Let $G \subset \mathbb C$ be an open set, $f: G \to \mathbb C$ a continuous function and $\gamma: [\alpha, \beta] \to G$ a contour. Define the contour integral of $f$ along $\gamma$ to be \begin{align*} \int_\gamma f = \sum_{k = 1}^n \int_{t_{k-1}}^{t_k} f(\gamma(t)) \gamma'(t)dt, \end{align*} where $\alpha = t_0 < t_1 < \ldots < t_n = \beta$ is the partition of $[\alpha, \beta]$, associated to $\gamma = \sum_{i = 1}^n \gamma_i$.

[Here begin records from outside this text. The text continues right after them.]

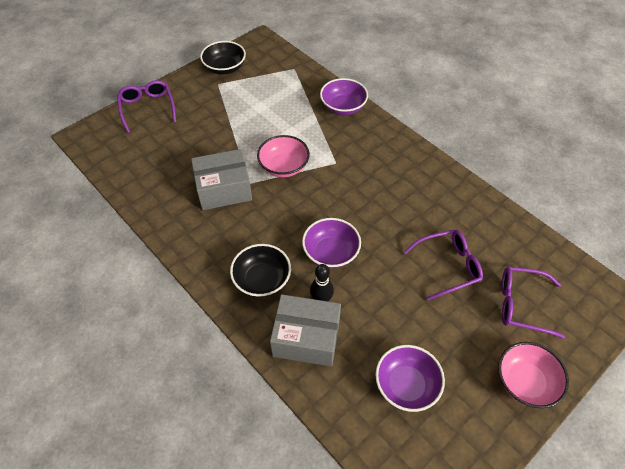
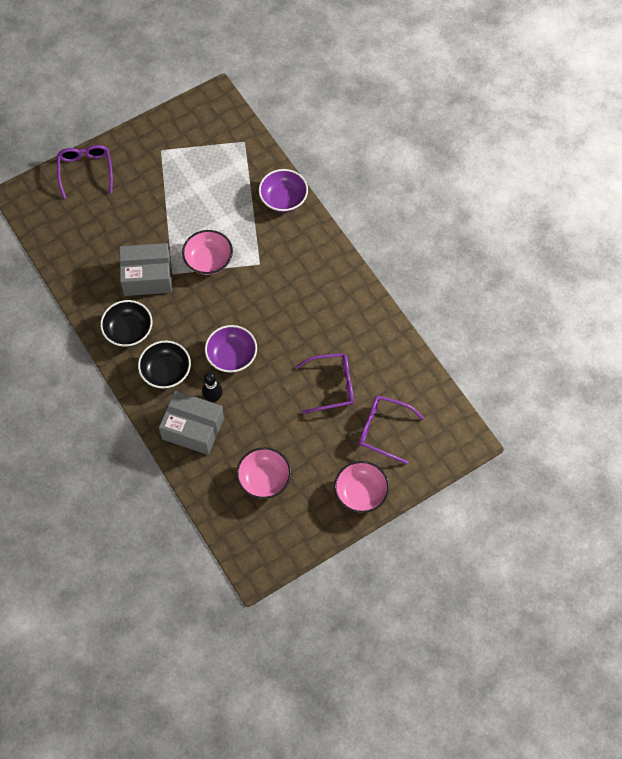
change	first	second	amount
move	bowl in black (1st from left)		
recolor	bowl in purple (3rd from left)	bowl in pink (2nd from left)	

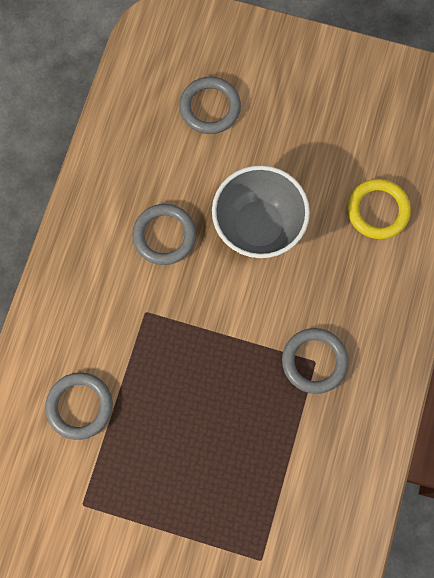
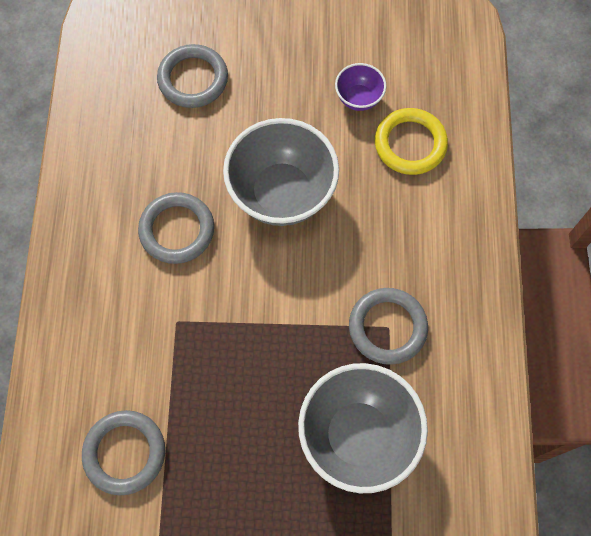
change	first	second	amount
insert		bowl in grey (2nd from left)	
insert		bowl in purple	

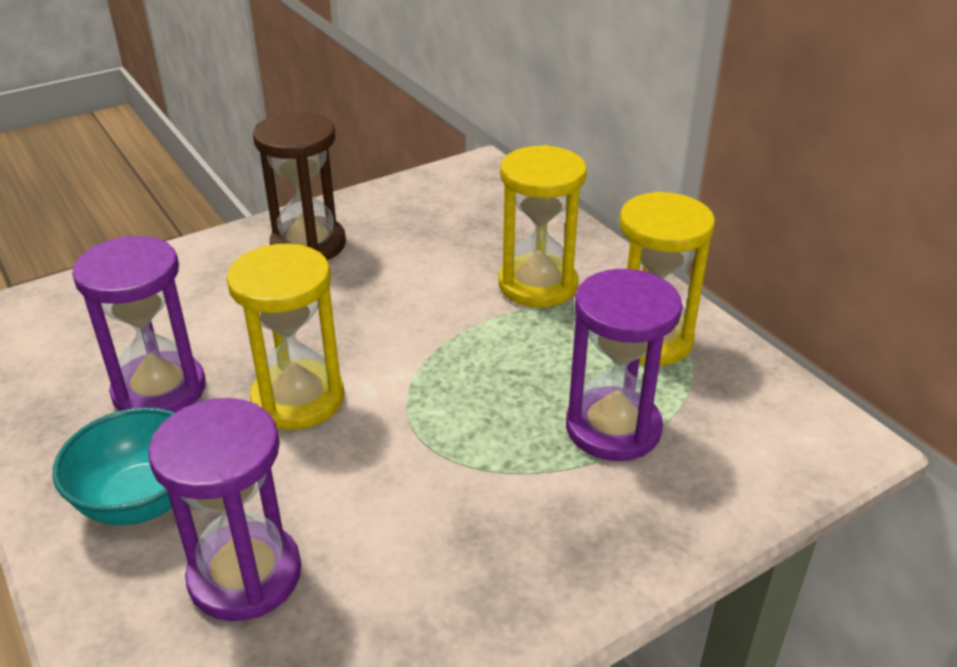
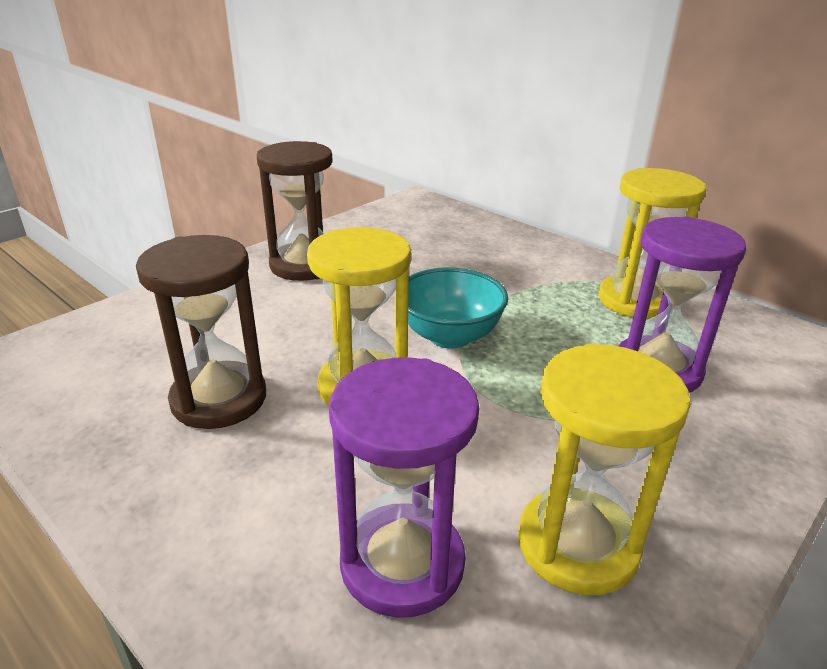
change	first	second	amount
move	bowl in turquoise		
move	hourglass in yellow (2nd from left)		
recolor	hourglass in purple (1st from left)	hourglass in brown (1st from left)	

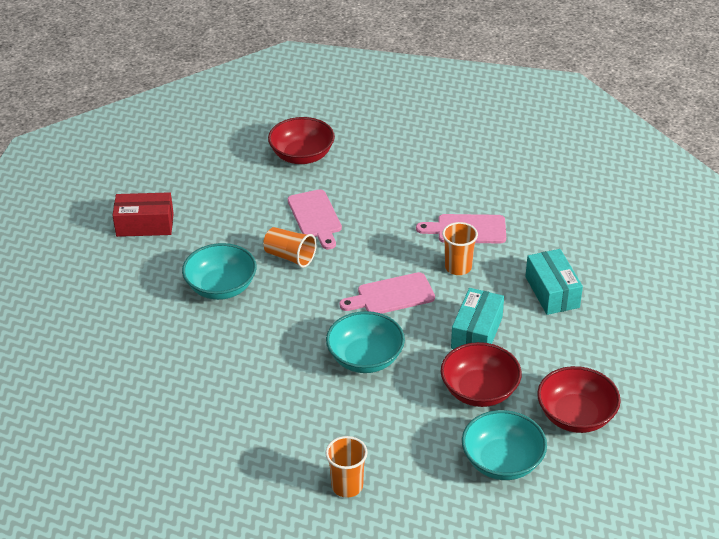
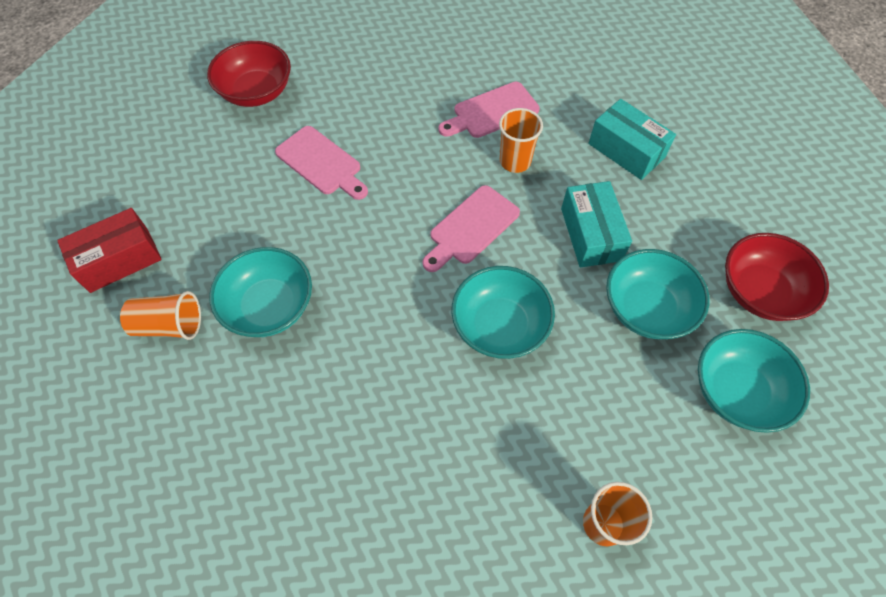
change	first	second	amount
move	cup in orange (1st from left)		
recolor	bowl in red (2nd from left)	bowl in turquoise (3rd from left)	

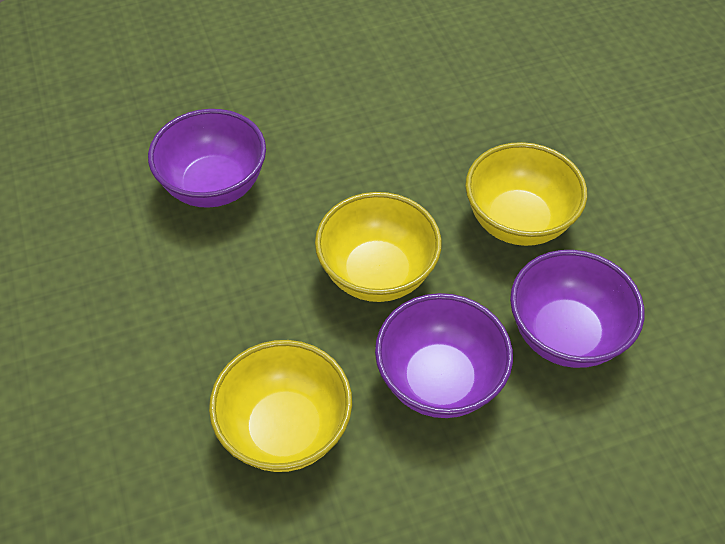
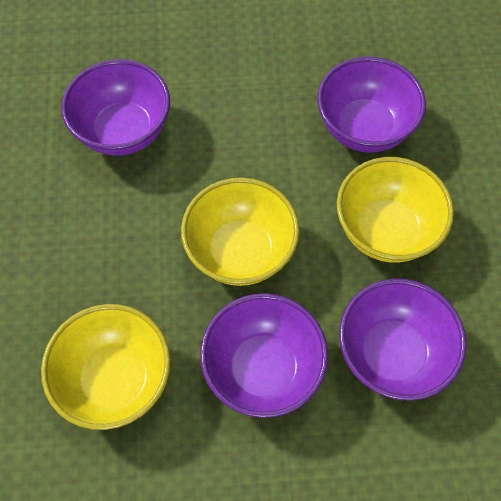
change	first	second	amount
insert		bowl in purple (3rd from left)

I tried to prove the (simple) fact that, if we have a smooth contour then
\begin{align*} \int_{\sum_{i = 1}^n \gamma_i} f = \sum_{i = 1}^n \int_{\gamma_i} f. \end{align*}
I suppose it is straight forward, just with the definition, and I reached the following point: \begin{align*} \int_{\sum_{i = 1}^n \gamma_i} f &= \int_\alpha^\beta f\left(\sum_{i = 1}^n \gamma_i(t)\right) \left(\sum_{i = 1}^n \gamma_i(t)\right)' dt = \sum_{i = 1}^n \int_\alpha^\beta f\left(\sum_{i = 1}^n \gamma_i(t)\right) \gamma_i'(t) dt. \end{align*} The problem is, that I need $f(\gamma_i)$ instead of $f\left(\sum_{i = 1}^n \gamma_i(t)\right)$ on the right hand side. How can I achieve that?